Во-первых, надо провести различие между истиной и – мнением. Затем следует распутать мнимые противоречия. В-третьих, следует разоблачить модернистский новояз, как лицемерную речь, творящую призраки, и таким образом обманывающую слушателей.
Здесь можно перейти ко второму вашему вопросу:
2) Не кажется ли Вам, что задача богословия и его умозрительное поле не исчерпывается одной лишь полемической работой и “борьбой”? Впрочем, даже и она требует позитивного использования понятий в собственных интересах. Но есть и еще нечто – “дать каждому отчет в своем уповании” и тогда выработка понятий есть нечто принадлежащее только богословскому строю мысли. Эта выработка, однако, имеет ряд специфических особенностей в наше время. Отцы писали из церковного контекста – в церковный контекст же. Теперь, например, если богослову приходится говорить из публичной сферы к аудитории, в которой растворяется и сам богослов (как представитель Церкви/”религиозной группы” – для людей мира), то ему надо кодифицировать на светском языке содержание своей веры, и тогда – приходится обращаться к “трансцендентному”, “имманентному” и т.д. Хабермас даже предлагает самому публичному дискурсу пытаться де-кодифицировать религиозное высказывание, если его автор не способен преодолеть “трудности перевода”. Но согласитесь, что такого рода “светское” говорение может стать для богослова профессиональной работой и тогда вынужденно (и быть может незаметно) он станет выстраивать свое мышление обильно воцерковляя понятия “нездравой метафизики современности”. Однако, это возможно, когда он сам не сильно вовлечен в аскетическую борьбу и созерцание. Но согласитесь, если бы Кант был таким же верным членом Православия как Нилус, но при этом таким же аскетически немощным как он же, – то неужели бы он со своим мощным умом удовлетворился тем арсеналом аскетических понятий (“рассуждение”, “умное делание”, “дух/душа/тело”, “сущность/энергия”), которыми довольствовались отцы, для которых письменное творчество было второстепенным, но, впрочем, далеко не просто делом реакции на еретический вызов?
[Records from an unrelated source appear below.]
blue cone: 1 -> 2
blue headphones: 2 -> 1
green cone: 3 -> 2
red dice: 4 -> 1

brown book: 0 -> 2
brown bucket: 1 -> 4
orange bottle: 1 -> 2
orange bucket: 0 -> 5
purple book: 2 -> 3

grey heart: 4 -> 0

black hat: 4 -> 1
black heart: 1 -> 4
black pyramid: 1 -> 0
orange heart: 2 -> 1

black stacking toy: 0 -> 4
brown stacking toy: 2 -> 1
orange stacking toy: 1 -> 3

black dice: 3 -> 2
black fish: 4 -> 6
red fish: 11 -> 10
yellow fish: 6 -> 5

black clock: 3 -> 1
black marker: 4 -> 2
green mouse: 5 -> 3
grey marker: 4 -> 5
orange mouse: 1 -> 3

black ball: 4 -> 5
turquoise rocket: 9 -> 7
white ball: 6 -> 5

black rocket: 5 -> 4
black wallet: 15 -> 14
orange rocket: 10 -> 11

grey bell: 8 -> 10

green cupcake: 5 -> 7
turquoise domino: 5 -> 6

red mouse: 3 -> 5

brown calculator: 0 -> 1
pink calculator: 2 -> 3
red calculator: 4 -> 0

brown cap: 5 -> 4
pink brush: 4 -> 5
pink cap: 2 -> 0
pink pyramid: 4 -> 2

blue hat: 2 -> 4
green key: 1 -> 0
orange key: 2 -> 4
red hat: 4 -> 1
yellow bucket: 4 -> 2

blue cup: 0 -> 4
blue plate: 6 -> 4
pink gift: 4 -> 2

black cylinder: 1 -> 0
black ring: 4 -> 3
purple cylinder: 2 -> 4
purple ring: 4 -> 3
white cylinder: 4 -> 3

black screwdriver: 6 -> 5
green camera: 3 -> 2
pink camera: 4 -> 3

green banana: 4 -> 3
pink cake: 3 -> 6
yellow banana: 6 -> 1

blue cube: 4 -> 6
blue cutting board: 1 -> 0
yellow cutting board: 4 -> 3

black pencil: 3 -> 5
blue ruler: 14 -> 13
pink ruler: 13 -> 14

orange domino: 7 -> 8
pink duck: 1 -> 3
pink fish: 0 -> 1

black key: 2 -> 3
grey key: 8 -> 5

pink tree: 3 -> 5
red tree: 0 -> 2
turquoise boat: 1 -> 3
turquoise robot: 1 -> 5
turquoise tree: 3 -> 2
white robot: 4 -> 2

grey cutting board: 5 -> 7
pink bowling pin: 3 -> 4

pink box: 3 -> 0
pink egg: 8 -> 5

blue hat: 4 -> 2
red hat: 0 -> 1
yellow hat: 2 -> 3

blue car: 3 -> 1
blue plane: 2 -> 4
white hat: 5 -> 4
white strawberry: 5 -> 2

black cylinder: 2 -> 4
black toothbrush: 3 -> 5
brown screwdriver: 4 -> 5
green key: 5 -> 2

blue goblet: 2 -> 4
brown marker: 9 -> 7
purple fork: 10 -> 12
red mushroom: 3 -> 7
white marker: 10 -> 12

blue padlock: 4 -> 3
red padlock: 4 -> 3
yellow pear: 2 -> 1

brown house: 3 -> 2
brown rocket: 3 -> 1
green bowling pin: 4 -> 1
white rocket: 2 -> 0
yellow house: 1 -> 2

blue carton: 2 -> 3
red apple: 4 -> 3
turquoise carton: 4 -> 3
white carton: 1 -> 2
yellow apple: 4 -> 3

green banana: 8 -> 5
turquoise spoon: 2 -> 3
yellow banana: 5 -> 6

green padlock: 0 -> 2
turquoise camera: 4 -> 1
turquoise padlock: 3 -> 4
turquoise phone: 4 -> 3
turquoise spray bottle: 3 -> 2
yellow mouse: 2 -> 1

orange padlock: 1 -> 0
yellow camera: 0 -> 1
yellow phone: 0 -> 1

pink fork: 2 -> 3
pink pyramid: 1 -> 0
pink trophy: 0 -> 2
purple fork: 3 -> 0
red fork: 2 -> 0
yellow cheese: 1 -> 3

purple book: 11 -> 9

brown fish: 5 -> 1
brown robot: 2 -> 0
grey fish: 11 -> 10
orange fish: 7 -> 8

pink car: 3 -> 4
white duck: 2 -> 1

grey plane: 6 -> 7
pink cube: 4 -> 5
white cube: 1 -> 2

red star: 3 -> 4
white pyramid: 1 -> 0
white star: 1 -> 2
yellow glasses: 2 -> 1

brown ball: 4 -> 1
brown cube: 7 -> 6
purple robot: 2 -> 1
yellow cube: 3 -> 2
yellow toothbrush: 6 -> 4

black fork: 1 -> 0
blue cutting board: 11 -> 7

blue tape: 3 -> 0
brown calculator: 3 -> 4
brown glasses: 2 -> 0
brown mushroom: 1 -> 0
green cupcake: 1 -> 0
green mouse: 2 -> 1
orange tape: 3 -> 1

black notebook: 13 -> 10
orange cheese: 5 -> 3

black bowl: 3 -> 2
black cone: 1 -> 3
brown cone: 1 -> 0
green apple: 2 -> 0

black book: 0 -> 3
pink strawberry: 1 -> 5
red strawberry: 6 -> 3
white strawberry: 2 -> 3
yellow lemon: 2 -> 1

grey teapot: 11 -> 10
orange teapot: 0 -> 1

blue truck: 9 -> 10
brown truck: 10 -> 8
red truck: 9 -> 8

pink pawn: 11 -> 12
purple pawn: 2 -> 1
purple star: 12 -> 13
Трудности понимания действительно существуют, и собственно ими подстилается вся проблематика Нового времени. Однако суть проблемы не в том, что людям вдруг непонятна стала речь о Боге, речь об истине, речь о бытии.
Откуда все наши церковные проблемы? Сегодня нет возможности достаточно властно и сильно опровергнуть ложь, осудить ересь. Пример – осуждение софиологии о. Булгакова, которое, хотя по существу было совершенно верным, но не проведено ни с какой последовательностью.
Непонимание, неслышание миром Христианства – лишь видимая сторона, которая отражает разрушение самого пространства разумного рассуждения, где только и возможно доказательство и опровержение. То есть перед нами проблема общественная, политическая, если хотите, когда общество и государство всеми силами препятствуют такому разумному рассуждению о сущности бытия.
Мы уже говорили с Вами о модернистской терминологии, взятой из немецкого идеализма, из более поздней философии: ницшеанства, «философии жизни», экзистенциализма, персонализма, а еще «лучше» – из оккультизма или фрейдизма. “Имманентность”, “трансцендентность”, “идея” (не в платоновском смысле), “идеал”, “развитие” и т. п. Почему эта терминология препятствует разумному рассуждению, почему она неизбежно приводит к лжеучениям в богословии? Потому что это новояз, то есть одержимость, попытка «околдовать» реальность, околдовать умы.
Вот св. Григорий Нисский спокойно возражает Евномию, что в обыкновенной нашей жизни одним обезумевшим от пьянства или бешенства свойственно ошибаться в рассуждении имен и употреблять о предметах слова несогласно с их значением, но собаку, например, называть человеком. Но в наше время проблема состоит в том, что словом «сущность» обозначается совсем не сущность, и словом «благодать» – не благодать, а что-то другое. На таком обмане построена вся система А. И. Осипова, к примеру.
Таким образом, получается, что перед нами не такое препятствие, которое можно атаковать прямо в лоб. Каким может быть христианский ответ на одержимость идеологов? Какой ответ должен быть на то, что массовое сознание заворожено новоязом? Кем бы мы ни были, но мы не можем прямо расколдовать этот язык, творящий призраки с помощью обмана.
Так что не стоит «кодифицировать на светском языке содержание своей веры». Это ничего не даст, поскольку проблема не в языке.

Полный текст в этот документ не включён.